European Union officials said Friday they were suspending development operations in Mali in the wake of a coup led by renegade soldiers that has toppled the democratically elected government.

https://p.dw.com/p/14Pyz
Soldiers from the presidential guard patrol a street in Bamako
Image: dapd

The EU's executive arm, the European Commission, had planned to allocate 583 million euros ($772 million) in development aid to the West African nation between 2008 and 2013.

"Following [the] coup d'etat in Mali, I decided to suspend temporarily European Commission's development operations in the country until the situation clarifies," said EU Development Commissioner Andris Piebalgs.

The EU stressed that direct support to the Malian population would continue, as would humanitarian aid. Long-term drought has threatened food supplies in the country of around 14.5 million people.

The World Bank and African Development Bank have also suspended development aid.

In a statement in Brussels, EU ministers "firmly condemned attempts to seize power by force in Mali."

They also "called for an immediate end of violence and the release of state officials, the protection of civilians, the restoration of civil, constitutional government and for the holding of democratic elections as planned."

A map of Mali
Mali is a landlocked country in West Africa

The African Union, meanwhile, has suspended Mali from the 54-member bloc and sait it would send a joint team with the West African ECOWAS bloc to urge a return to constitutional order.

Chaos continues

Mali's president, Amadou Toumani Toure, fled his official residence on Thursday, a day after disgruntled soldiers stormed the capital, Bamako, took control of the state broadcaster and overran the presidential palace.
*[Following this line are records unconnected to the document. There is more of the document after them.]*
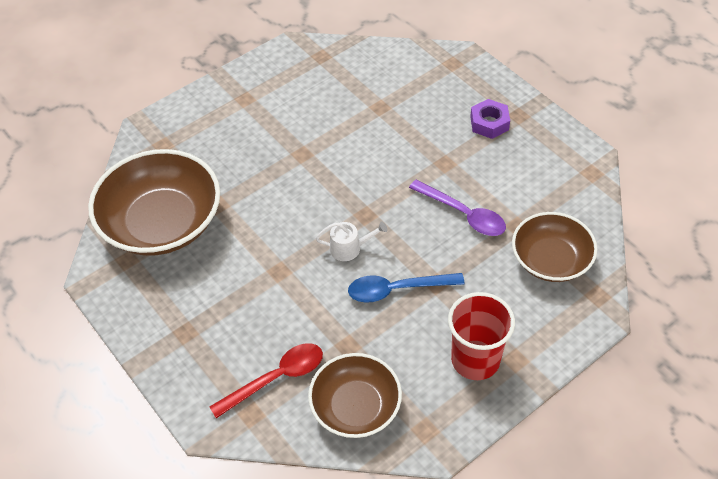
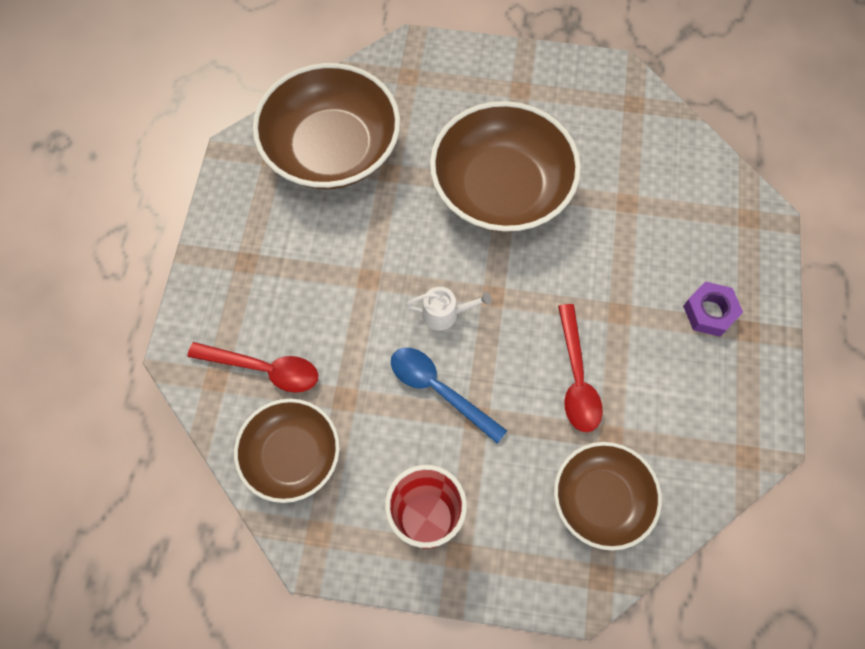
camera: 45 degrees right, 15 degrees up
(299, 157) = (501, 188): none -> brown bowl
(349, 248) = (445, 313): white watering can -> white watering can turned 45 degrees counterclockwise
(463, 214) = (576, 378): purple spoon -> red spoon

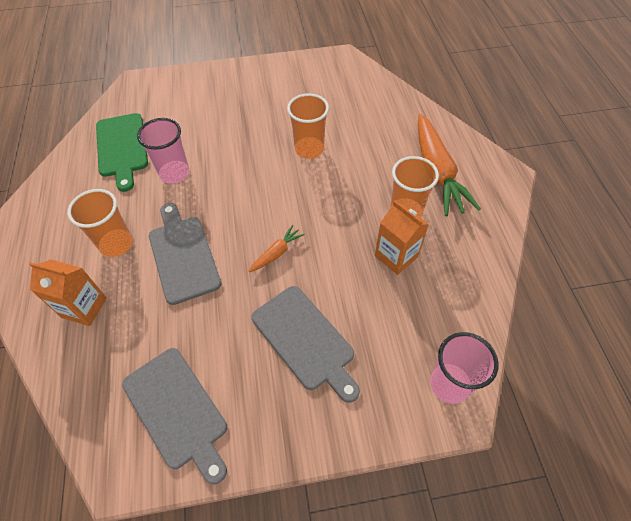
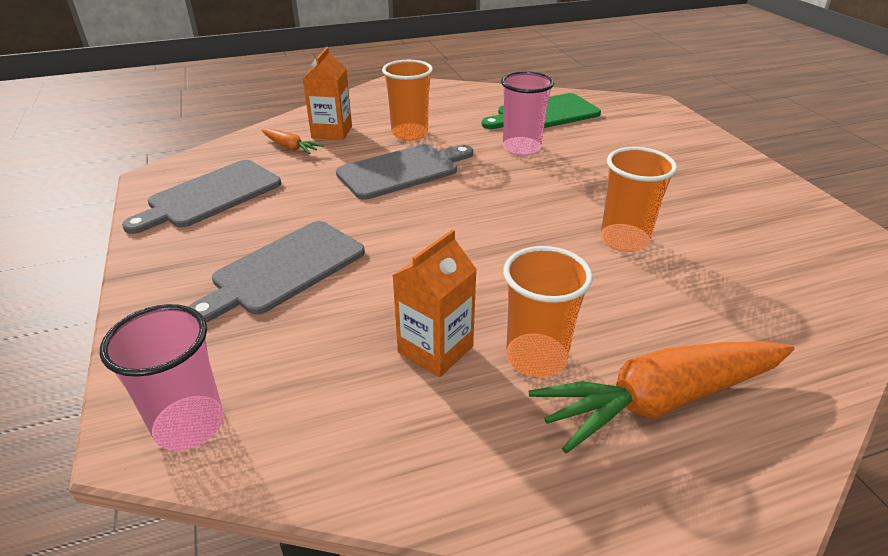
camera: 80 degrees right, 20 degrees down
(276, 253) = (418, 232): orange carrot -> orange carrot (290, 147)

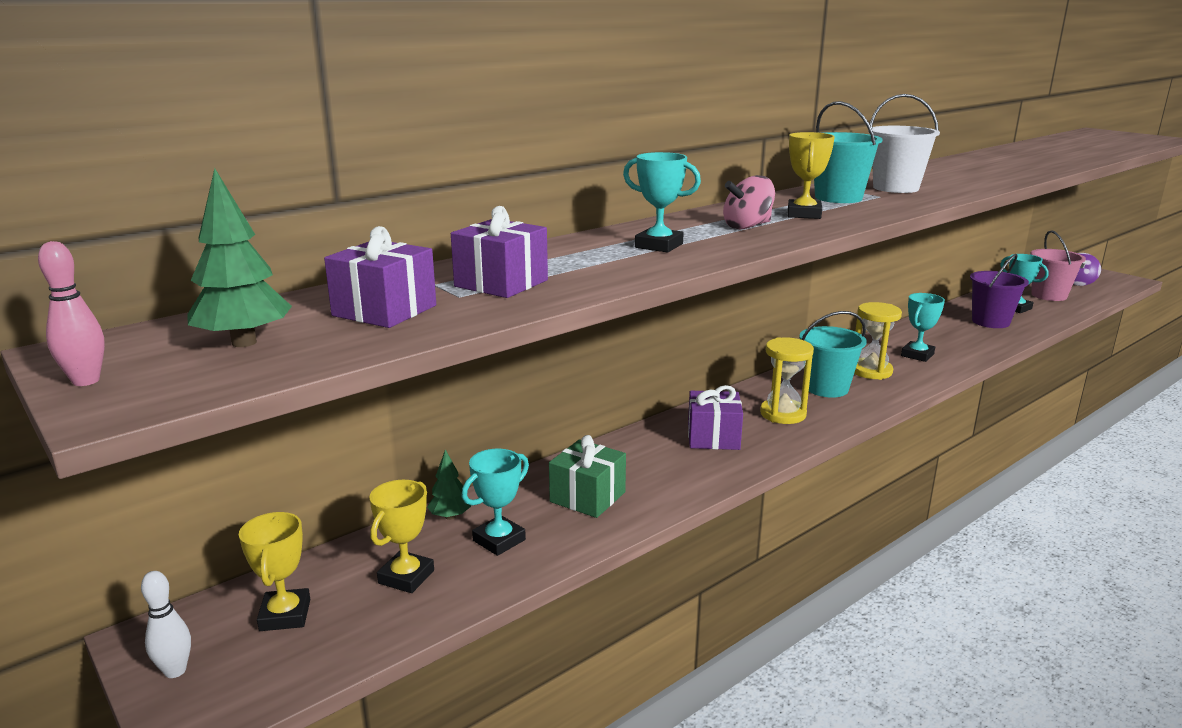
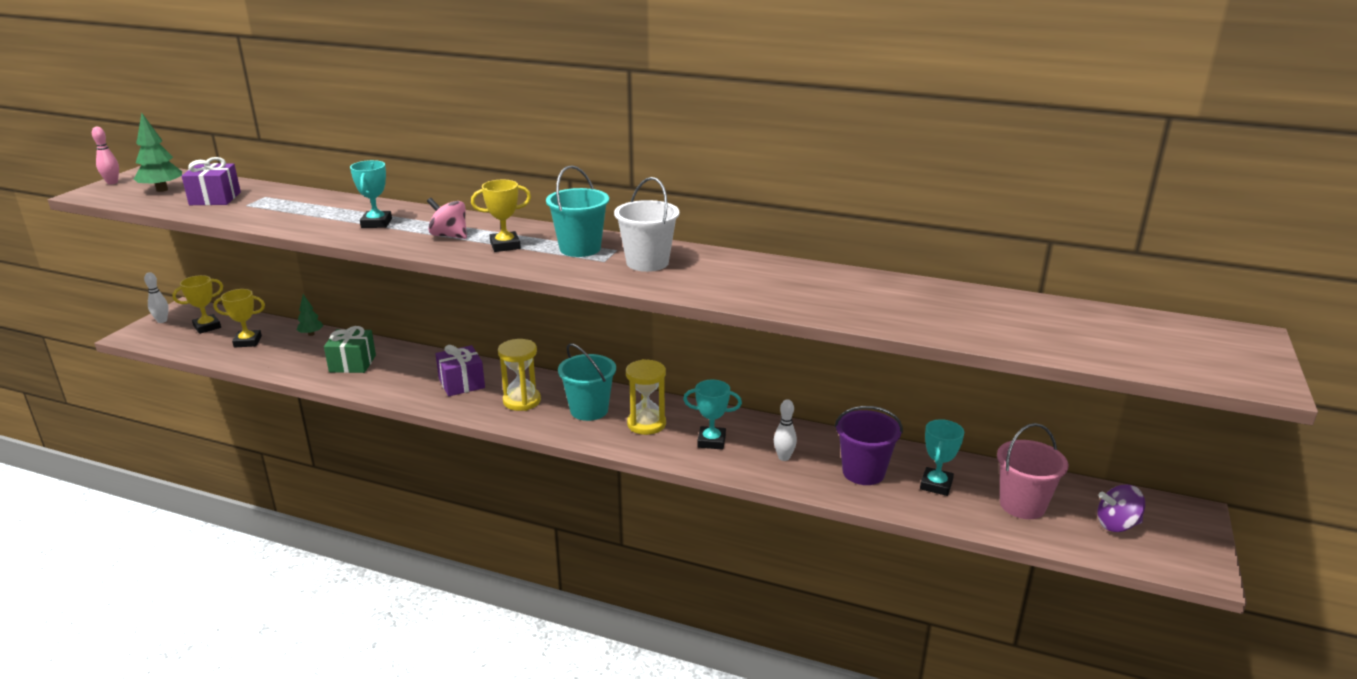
camera: 60 degrees right, 5 degrees up
(499, 540) = (292, 353): turquoise trophy -> none
(501, 283) = (272, 207): purple gift -> none
(957, 338) = (784, 457): none -> white bowling pin

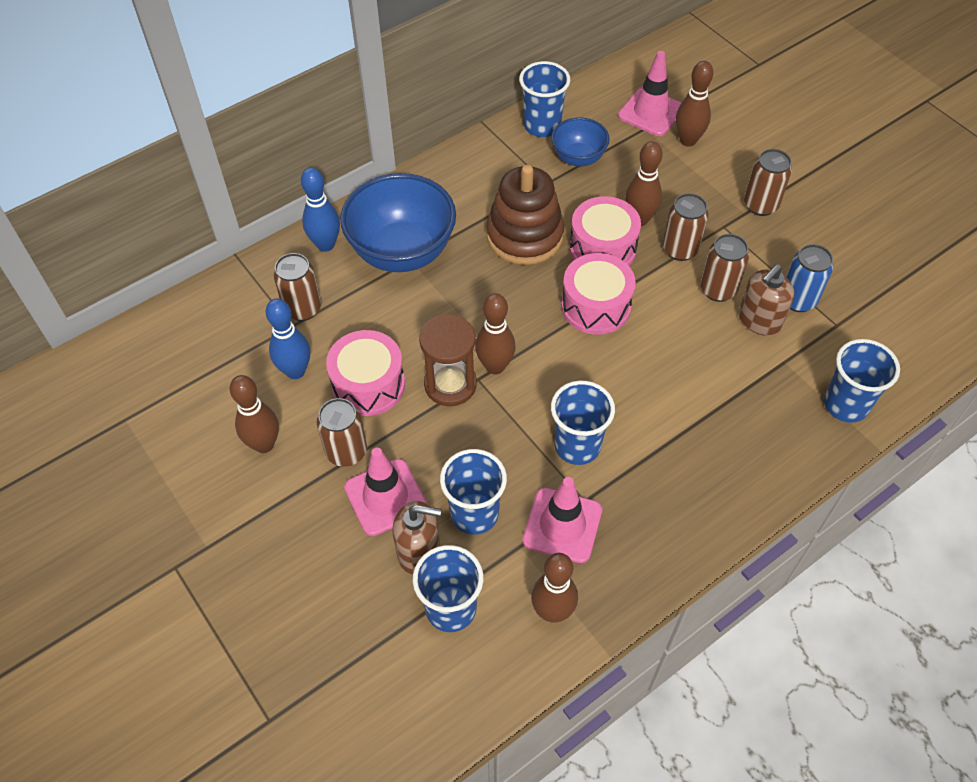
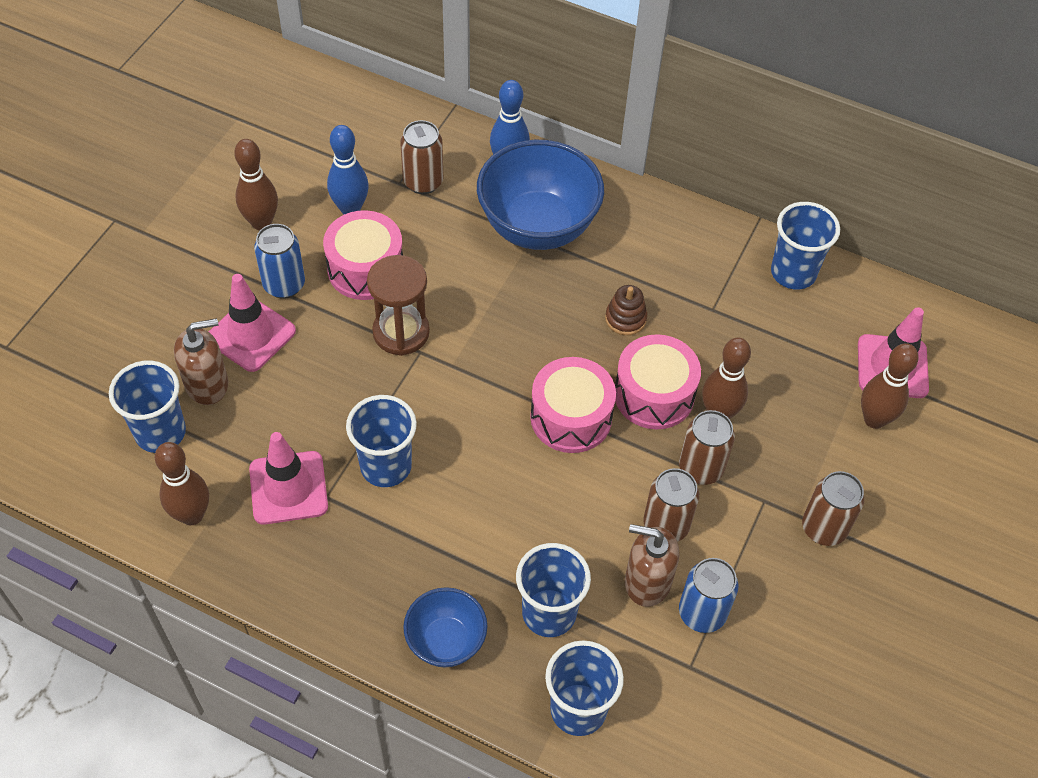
camera: 60 degrees right, 0 degrees up
(346, 452) = (284, 285): brown can -> blue can
(419, 551) = (207, 384): brown soap dispenser -> brown soap dispenser turned 90 degrees counterclockwise
(474, 514) = (267, 411): blue cup -> blue cup (549, 613)
(495, 366) = (443, 360): brown bowling pin -> none
(524, 236) = (625, 318): brown stacking toy -> brown stacking toy, size x0.46
(578, 158) = (769, 324): blue bowl -> blue bowl (446, 641)

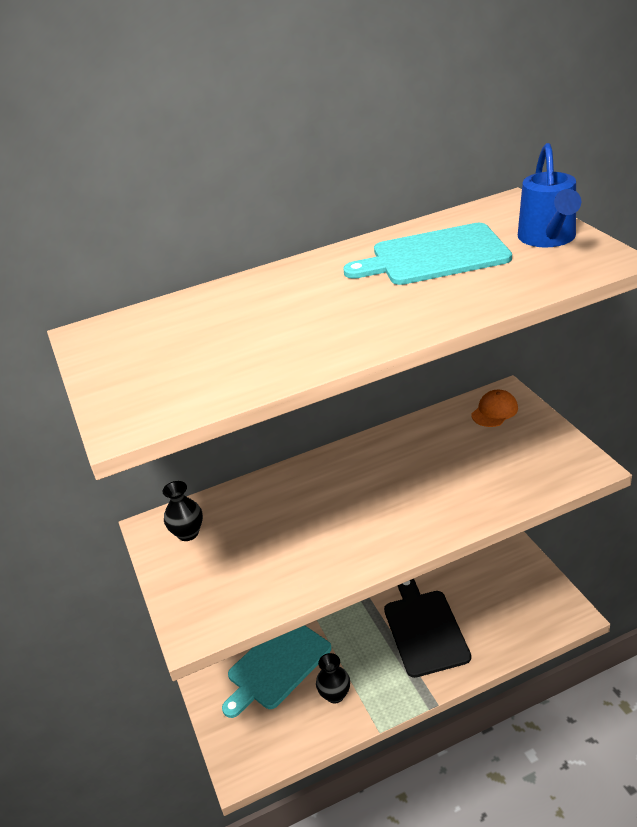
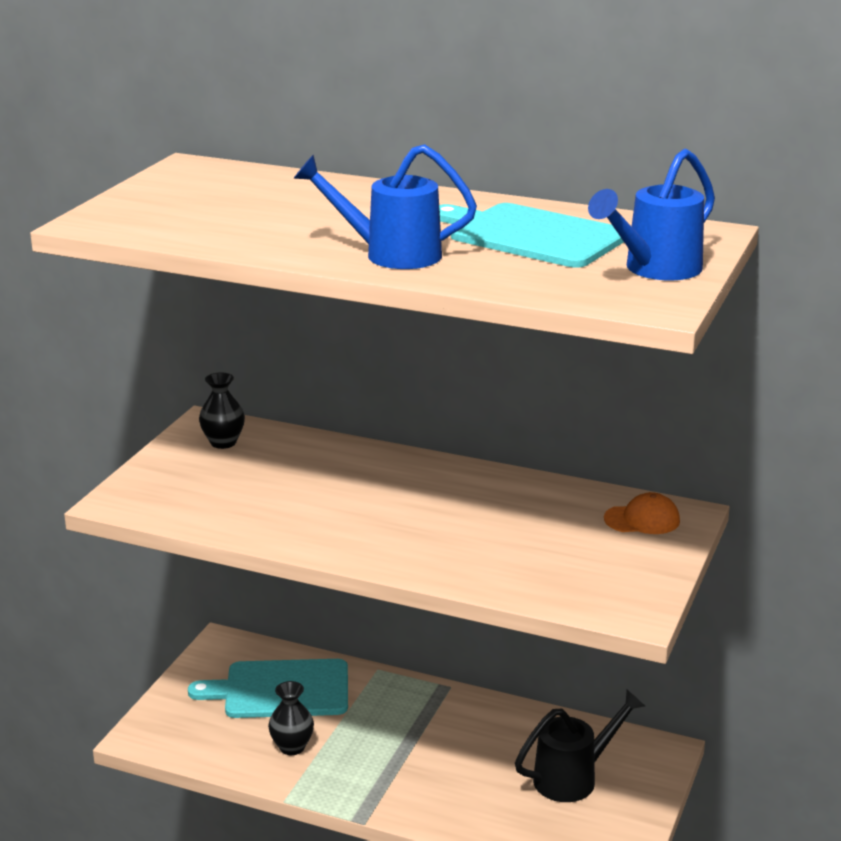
camera: 40 degrees right, 10 degrees down
(395, 316) = (391, 255): none -> blue watering can
(424, 629) = (449, 762): black cutting board -> none
(489, 585) = (573, 778): none -> black watering can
There have since been reports of looting by soldiers in the city of just under two million inhabitants.

French foreign ministry spokesman Bernard Valero said Friday that attempts by the French government to make contact with Toure had so far failed.

"We don't have precise information about where the president is," Valero said, calling on coup leaders not to harm him. France - Mali's former colonial ruler - called on the soldiers to allow elections, which had been scheduled to take place in April.

The soldiers' mutiny began Wednesday over what they said was the government's failing attempts to counter a nomadic rebel insurgency in Mali's north.

The northern Tuareg rebels said Thursday they would take advantage of the chaos caused by the coup to press ahead with their own goal of establishing an autonomous state.